Phosphoproteomic identification of ULK substrates reveals VPS15-dependent ULK/VPS34 interplay in the regulation of autophagy.
journal contributionposted on 21.07.2021, 13:49 by Thomas John Mercer, Yohei Ohashi, Stefan Boeing, Harold BJ Jefferies, Stefano De Tito, Helen Flynn, Shirley Tremel, Wenxin Zhang, Martina Wirth, David Frith, Ambrosius P Snijders, Roger Lee Williams, Sharon A Tooze
Autophagy is a process through which intracellular cargoes are catabolised inside lysosomes. It involves the formation of autophagosomes initiated by the serine/threonine kinase ULK and class III PI3 kinase VPS34 complexes. Here, unbiased phosphoproteomics screens in mouse embryonic fibroblasts deleted for Ulk1/2 reveal that ULK loss significantly alters the phosphoproteome, with novel high confidence substrates identified including VPS34 complex member VPS15 and AMPK complex subunit PRKAG2. We identify six ULK-dependent phosphorylation sites on VPS15, mutation of which reduces autophagosome formation in cells and VPS34 activity in vitro. Mutation of serine 861, the major VPS15 phosphosite, decreases both autophagy initiation and autophagic flux.
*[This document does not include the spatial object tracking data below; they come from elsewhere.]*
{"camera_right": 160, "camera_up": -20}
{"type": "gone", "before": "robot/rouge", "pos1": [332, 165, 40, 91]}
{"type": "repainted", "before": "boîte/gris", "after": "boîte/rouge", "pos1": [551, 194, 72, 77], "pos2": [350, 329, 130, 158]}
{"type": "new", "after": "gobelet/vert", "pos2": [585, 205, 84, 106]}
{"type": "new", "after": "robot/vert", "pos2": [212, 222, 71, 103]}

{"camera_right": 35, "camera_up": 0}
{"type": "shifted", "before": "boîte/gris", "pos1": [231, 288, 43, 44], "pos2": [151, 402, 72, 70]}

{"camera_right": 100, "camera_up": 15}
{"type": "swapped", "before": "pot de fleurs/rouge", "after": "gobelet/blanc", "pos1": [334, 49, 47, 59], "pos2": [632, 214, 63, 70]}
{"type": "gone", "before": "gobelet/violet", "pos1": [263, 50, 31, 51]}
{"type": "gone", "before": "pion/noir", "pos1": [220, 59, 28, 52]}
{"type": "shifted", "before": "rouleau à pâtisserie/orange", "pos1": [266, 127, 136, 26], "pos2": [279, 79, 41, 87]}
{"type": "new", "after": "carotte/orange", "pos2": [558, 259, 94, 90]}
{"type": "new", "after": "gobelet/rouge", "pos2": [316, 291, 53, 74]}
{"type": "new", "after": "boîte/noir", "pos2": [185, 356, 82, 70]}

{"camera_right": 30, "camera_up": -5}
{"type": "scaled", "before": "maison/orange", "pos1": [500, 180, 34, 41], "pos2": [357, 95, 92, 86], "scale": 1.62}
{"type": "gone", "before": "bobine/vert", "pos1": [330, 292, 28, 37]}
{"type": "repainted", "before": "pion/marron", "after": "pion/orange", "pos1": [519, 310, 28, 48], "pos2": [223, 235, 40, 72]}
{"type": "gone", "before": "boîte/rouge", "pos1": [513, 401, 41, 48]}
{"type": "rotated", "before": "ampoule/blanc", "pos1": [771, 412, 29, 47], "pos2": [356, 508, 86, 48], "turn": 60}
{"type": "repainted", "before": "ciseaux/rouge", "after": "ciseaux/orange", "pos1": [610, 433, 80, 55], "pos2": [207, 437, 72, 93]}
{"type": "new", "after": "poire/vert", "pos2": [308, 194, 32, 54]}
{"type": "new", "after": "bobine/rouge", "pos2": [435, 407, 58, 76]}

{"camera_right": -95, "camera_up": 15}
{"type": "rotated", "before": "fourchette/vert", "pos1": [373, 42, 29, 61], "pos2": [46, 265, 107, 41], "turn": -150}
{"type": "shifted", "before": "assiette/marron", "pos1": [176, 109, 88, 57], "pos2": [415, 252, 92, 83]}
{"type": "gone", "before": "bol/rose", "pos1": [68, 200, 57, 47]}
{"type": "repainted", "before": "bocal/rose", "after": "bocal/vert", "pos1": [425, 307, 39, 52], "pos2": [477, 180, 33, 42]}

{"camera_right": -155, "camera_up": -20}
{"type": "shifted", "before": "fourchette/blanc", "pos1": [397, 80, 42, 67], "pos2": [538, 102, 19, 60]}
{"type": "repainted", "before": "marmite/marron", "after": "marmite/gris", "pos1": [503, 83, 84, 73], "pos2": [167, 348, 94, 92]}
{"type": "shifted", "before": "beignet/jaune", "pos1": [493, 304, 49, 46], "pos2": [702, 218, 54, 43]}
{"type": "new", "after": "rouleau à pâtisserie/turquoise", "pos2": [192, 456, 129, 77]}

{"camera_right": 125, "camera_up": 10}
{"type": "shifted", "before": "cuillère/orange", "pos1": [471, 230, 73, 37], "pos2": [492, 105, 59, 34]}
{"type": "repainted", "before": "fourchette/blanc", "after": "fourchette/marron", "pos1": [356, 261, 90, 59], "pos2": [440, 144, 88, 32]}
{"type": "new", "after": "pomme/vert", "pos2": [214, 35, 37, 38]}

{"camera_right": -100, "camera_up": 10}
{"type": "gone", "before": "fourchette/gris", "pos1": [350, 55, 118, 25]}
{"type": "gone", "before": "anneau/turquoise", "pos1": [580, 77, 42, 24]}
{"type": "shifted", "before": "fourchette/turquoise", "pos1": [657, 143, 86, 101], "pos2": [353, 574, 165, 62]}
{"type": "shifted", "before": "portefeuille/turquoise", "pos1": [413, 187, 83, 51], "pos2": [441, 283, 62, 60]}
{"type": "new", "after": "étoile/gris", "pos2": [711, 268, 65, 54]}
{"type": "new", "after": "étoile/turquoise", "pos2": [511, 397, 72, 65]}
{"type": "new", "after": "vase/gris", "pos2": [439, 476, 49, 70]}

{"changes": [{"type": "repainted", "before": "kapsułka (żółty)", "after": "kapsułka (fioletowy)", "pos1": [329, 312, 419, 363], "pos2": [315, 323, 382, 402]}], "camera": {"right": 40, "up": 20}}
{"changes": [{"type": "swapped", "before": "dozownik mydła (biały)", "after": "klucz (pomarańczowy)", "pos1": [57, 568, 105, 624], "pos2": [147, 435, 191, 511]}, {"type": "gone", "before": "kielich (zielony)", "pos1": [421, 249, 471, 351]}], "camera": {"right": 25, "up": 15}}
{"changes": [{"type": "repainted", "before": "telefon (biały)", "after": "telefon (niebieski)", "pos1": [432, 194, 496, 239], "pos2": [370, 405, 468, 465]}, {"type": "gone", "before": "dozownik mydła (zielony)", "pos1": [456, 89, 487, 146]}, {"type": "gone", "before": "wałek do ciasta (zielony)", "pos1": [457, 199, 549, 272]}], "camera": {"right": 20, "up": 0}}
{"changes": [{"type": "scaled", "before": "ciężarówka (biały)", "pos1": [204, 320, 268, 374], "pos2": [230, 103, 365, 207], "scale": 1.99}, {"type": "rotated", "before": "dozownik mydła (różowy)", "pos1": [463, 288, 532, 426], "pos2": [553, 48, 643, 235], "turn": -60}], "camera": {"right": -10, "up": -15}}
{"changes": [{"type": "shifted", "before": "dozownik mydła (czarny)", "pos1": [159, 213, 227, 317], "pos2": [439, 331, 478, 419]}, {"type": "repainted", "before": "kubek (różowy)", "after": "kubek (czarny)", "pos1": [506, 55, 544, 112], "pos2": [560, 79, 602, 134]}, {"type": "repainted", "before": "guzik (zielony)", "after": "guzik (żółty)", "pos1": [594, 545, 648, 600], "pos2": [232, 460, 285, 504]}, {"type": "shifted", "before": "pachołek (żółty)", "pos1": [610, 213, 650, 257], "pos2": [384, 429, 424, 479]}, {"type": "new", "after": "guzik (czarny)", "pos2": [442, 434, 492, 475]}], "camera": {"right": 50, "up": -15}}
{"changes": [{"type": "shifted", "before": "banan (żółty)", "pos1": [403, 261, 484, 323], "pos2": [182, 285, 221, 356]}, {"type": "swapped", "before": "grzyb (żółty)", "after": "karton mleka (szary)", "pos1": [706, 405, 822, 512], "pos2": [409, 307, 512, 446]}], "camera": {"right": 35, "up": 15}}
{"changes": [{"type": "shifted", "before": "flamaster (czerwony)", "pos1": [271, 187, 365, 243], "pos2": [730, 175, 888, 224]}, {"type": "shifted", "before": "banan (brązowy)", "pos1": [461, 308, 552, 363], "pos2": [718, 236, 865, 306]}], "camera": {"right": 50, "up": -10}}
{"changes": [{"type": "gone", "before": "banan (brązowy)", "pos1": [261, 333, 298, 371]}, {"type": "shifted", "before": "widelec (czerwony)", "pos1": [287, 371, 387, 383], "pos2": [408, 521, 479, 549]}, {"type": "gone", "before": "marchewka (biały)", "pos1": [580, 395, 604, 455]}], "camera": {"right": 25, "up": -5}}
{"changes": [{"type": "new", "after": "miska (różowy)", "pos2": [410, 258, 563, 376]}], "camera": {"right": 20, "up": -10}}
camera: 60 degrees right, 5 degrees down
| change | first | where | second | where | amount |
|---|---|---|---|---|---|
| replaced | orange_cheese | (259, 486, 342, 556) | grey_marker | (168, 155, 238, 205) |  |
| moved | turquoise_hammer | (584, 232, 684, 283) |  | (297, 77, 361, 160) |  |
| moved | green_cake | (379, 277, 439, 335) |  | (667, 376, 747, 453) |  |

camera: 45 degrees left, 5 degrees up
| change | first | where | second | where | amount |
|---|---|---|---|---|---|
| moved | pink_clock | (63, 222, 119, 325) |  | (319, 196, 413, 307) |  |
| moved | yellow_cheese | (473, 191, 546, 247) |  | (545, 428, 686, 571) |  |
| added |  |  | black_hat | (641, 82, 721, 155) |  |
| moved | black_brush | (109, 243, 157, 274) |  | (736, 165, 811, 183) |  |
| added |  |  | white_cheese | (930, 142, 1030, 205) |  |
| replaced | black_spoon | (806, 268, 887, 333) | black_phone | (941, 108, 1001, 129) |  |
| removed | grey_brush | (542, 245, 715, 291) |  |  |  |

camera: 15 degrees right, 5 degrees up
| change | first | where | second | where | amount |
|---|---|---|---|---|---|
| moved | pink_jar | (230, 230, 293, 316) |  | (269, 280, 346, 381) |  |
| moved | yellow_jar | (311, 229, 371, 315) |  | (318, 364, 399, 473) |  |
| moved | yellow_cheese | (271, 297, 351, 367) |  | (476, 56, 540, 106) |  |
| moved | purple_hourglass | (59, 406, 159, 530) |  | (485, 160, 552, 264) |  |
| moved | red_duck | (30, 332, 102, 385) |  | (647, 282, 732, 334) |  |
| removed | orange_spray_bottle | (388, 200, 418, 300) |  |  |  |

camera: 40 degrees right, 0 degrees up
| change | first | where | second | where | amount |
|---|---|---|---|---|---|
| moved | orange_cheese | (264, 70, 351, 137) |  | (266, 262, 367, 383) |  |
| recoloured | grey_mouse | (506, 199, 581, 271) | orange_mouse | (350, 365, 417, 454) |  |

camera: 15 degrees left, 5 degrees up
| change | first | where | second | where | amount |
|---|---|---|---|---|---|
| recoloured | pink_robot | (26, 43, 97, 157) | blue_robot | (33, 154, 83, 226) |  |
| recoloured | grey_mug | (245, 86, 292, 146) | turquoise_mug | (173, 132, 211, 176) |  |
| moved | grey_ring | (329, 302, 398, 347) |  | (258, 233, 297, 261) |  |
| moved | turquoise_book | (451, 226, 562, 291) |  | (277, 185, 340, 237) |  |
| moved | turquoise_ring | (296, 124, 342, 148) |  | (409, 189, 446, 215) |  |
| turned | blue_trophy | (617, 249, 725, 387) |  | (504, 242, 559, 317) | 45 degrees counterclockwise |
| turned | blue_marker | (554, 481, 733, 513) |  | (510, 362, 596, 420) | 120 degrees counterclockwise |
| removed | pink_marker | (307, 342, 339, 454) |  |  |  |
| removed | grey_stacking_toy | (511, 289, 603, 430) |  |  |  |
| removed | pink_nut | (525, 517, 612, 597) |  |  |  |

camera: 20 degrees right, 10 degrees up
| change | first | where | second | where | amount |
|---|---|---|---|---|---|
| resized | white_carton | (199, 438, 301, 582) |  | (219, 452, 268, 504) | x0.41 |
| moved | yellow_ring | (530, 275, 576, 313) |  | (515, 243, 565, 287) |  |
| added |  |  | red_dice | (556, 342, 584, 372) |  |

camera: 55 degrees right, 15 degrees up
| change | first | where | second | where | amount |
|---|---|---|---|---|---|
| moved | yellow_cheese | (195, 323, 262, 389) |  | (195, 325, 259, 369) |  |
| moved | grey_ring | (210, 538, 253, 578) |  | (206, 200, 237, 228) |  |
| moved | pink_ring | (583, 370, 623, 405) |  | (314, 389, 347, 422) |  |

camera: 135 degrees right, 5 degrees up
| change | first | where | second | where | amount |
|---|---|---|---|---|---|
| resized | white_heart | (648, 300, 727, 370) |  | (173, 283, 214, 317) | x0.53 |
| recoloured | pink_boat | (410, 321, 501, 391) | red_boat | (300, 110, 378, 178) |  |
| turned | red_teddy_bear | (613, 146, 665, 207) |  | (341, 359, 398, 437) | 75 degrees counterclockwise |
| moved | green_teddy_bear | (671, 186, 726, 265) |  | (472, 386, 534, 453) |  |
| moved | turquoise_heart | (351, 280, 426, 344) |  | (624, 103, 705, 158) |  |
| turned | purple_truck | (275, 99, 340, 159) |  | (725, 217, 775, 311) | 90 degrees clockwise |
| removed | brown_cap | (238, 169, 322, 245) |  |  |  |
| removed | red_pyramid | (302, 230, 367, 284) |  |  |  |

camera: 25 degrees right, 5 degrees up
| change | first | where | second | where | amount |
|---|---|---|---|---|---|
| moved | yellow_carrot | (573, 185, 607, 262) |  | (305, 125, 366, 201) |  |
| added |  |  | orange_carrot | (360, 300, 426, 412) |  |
Analysis of VPS15 knockout cells reveals two novel ULK-dependent phenotypes downstream of VPS15 removal that can be partially recapitulated by chronic VPS34 inhibition, starvation-independent accumulation of ULK substrates and kinase activity-regulated recruitment of autophagy proteins to ubiquitin-positive structures.